Ram Informatics bags 5-year contract to implement BangaloreOne in Karnataka

Hyderabad, Dec 26 | Updated: Dec 27 2004, 05:30am hrs
Soon Bangaloreans will have the convenience of making all their utility services payments at a particular place. If e-Seva is the most succesful e-governance project for the Andhra Pradesh government, BangaloreOne is to emerge as its equivalent for the neighbouring Karnataka government.

Having successfully implemented Indias first government to citizen (G2C) - e-Seva - project in AP, Hyderbad-based Ram Informatics, in association with CMS Computers Ltd, has bagged a prestigious five-year contract from the Karnataka government to implement BangaloreOne an e-governance project similar to e-Seva on build, own, operate and transfer (BOOT) basis.

Speaking to FE, R Jagadeeswara Rao, executive director, Ram Informatics, said: We have signed an agreement with the Karnataka government on December 20 for implementing and maintaining the BangaloreOne project. The agreement is for five years with an option to be renewed thereafter, he said.
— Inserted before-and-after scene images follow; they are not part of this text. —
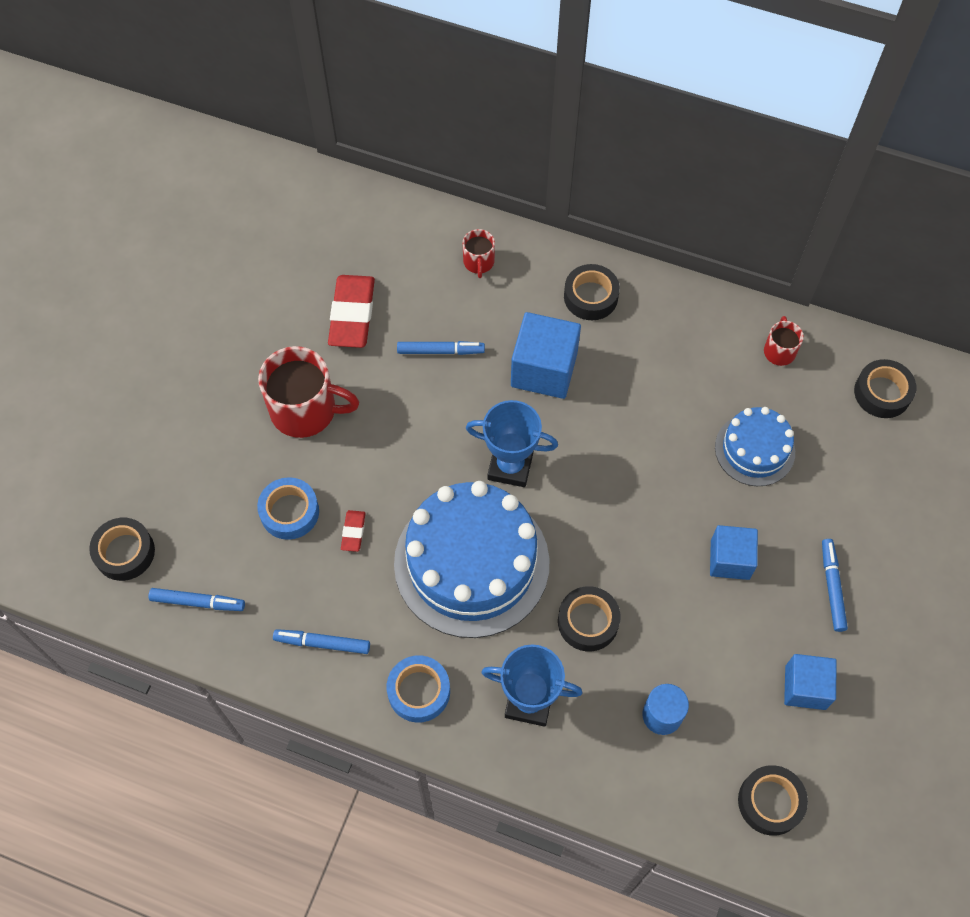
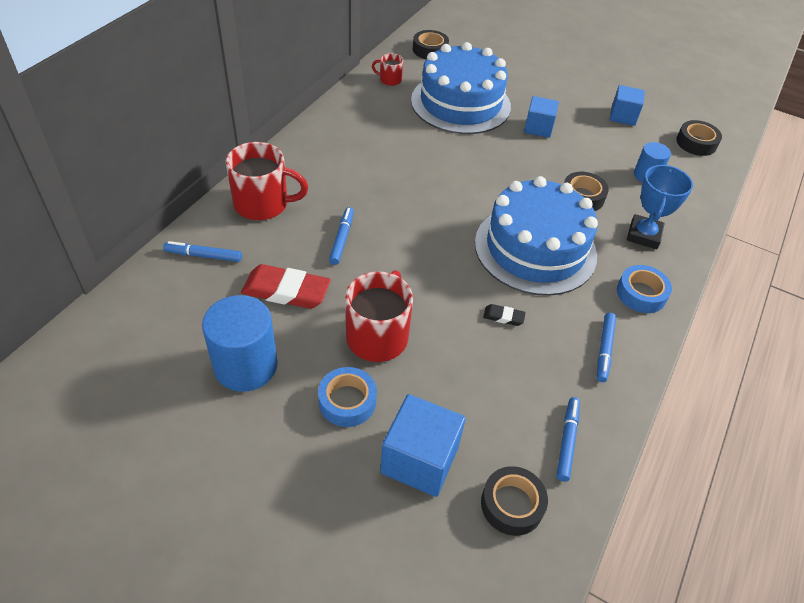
camera: 85 degrees left, 15 degrees down
(251, 303) = (246, 366): none -> blue cylinder
(289, 512) = (480, 359): blue tape -> blue tape (347, 401)
(353, 532) = (503, 317): red eraser -> black eraser
(478, 262) = (263, 204): red mug -> red mug, size x1.99
(510, 466) = (456, 215): blue trophy -> none
(544, 369) = (375, 185): blue cube -> blue cube (419, 460)
(590, 297) = (318, 151): black tape -> none
(754, 449) = (460, 103): blue cake -> blue cake, size x1.87
(832, 587) = (558, 94): blue marker -> blue marker (203, 255)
The project, to be implemented on the Microsoft .NET platform (it was on the Java platform for AP), will commence from April next year and the first phase will be completed within the 12 months.
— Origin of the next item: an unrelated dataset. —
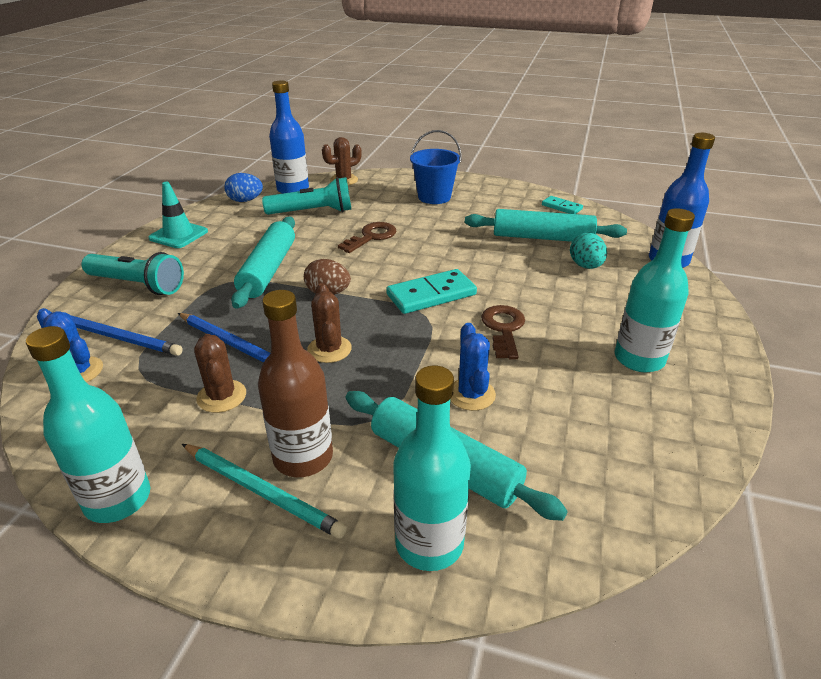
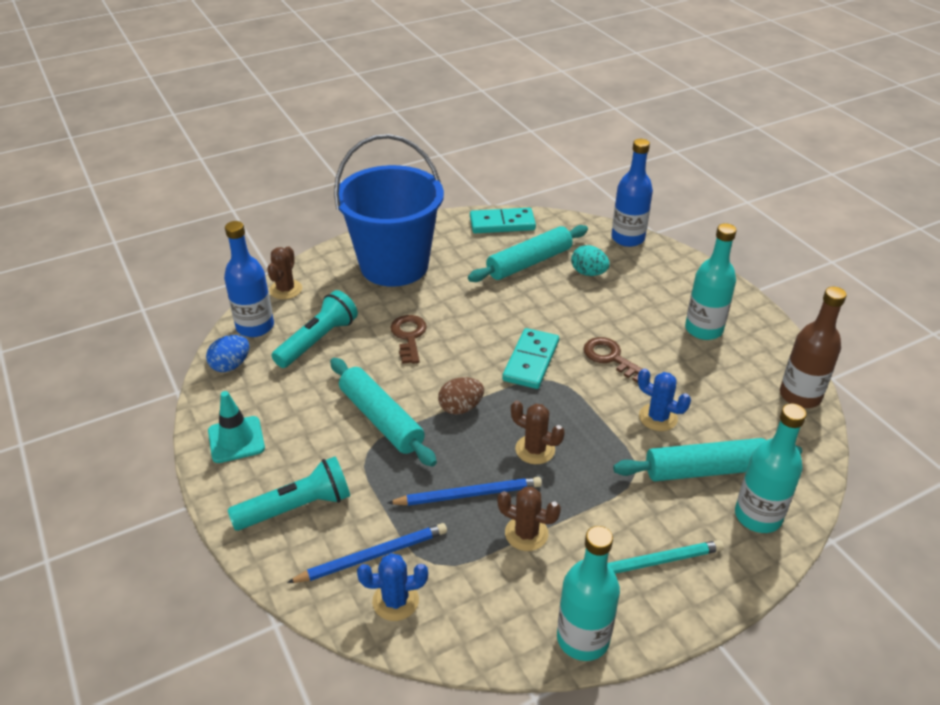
camera: 45 degrees left, 5 degrees up
(303, 457) = (635, 527): brown bottle -> brown bottle (800, 396)
(434, 197) = (394, 265): blue bucket -> blue bucket, size x1.96
(561, 207) = (502, 224): turquoise domino -> turquoise domino, size x1.75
The Karnataka government will initially provide the services in Bangalore by setting up 15 BangaloreOne centres to provide all kind of services for the common public to pay their utility services payments, Mr Rao said.

We will be covering 24 different utility services in the first phase, including telephone, water, electricity, property registration tax, commercial tax, road transport, birth and death certificates, enabling the citizens to make payments through BangaloreOne centres, Mr Rao said.
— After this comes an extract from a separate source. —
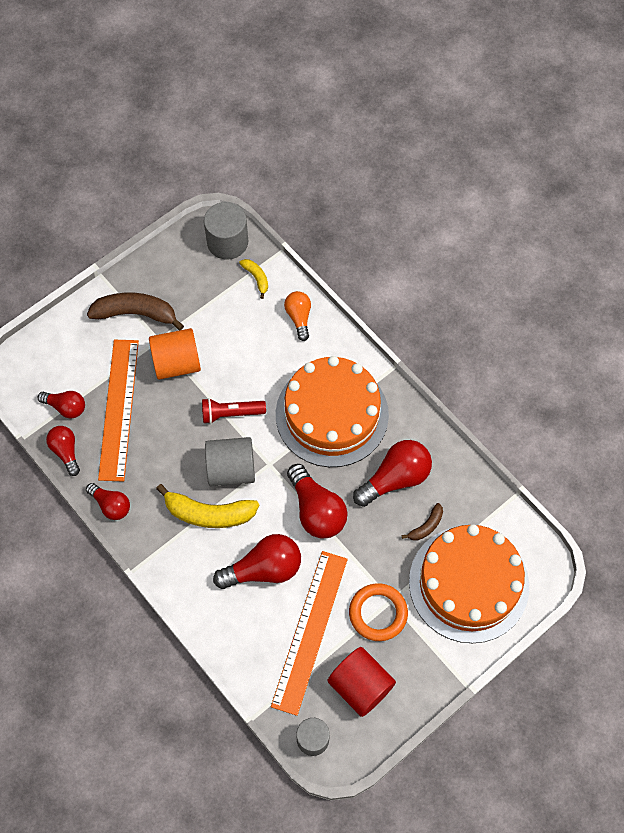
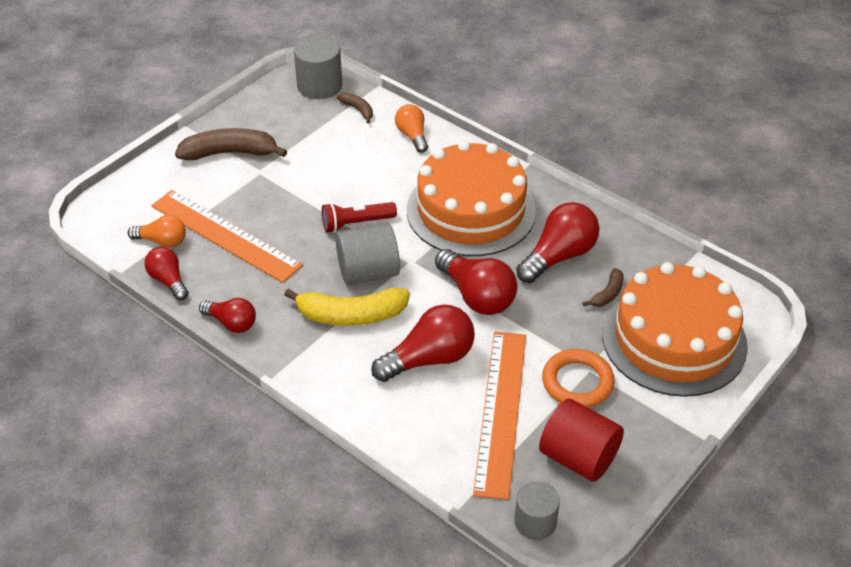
camera: 10 degrees left, 20 degrees down
(66, 407) = (162, 241): red light bulb -> orange light bulb
(119, 409) = (225, 235): orange ruler -> orange ruler turned 45 degrees counterclockwise
(177, 363) = (285, 188): orange cylinder -> none
(256, 278) = (358, 110): yellow banana -> brown banana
Data of some of the important departments of the state government, including electricity, water board, Bangalore Mahanagar Palika, registration & stamps, Road Transport Authority, commercial taxes, Bharat Sanchar Nigam Ltd and Road Transport Corporation Ltd, will be networked suitably, using the .NET platform, he said.

The initial project cost will run into tens of crores of rupees and will go up sharply when the project is extended to the entire state, Mr Rao said. He, however, refused to disclose the exact cost of the project.

The BangaloreOne project expects to witness 10 crore transactions in the first year of implementation and start generating huge revenues for the state government from the first year of operations, he said, adding the revenue model will be per-transaction-based cost.

Moreover, the company is on the verge of signing similar agreements with the Maharashtra and Uttar Pradesh governments to implement in Mumbai and Lucknow and also holding talks with other state governments, Mr Rao said.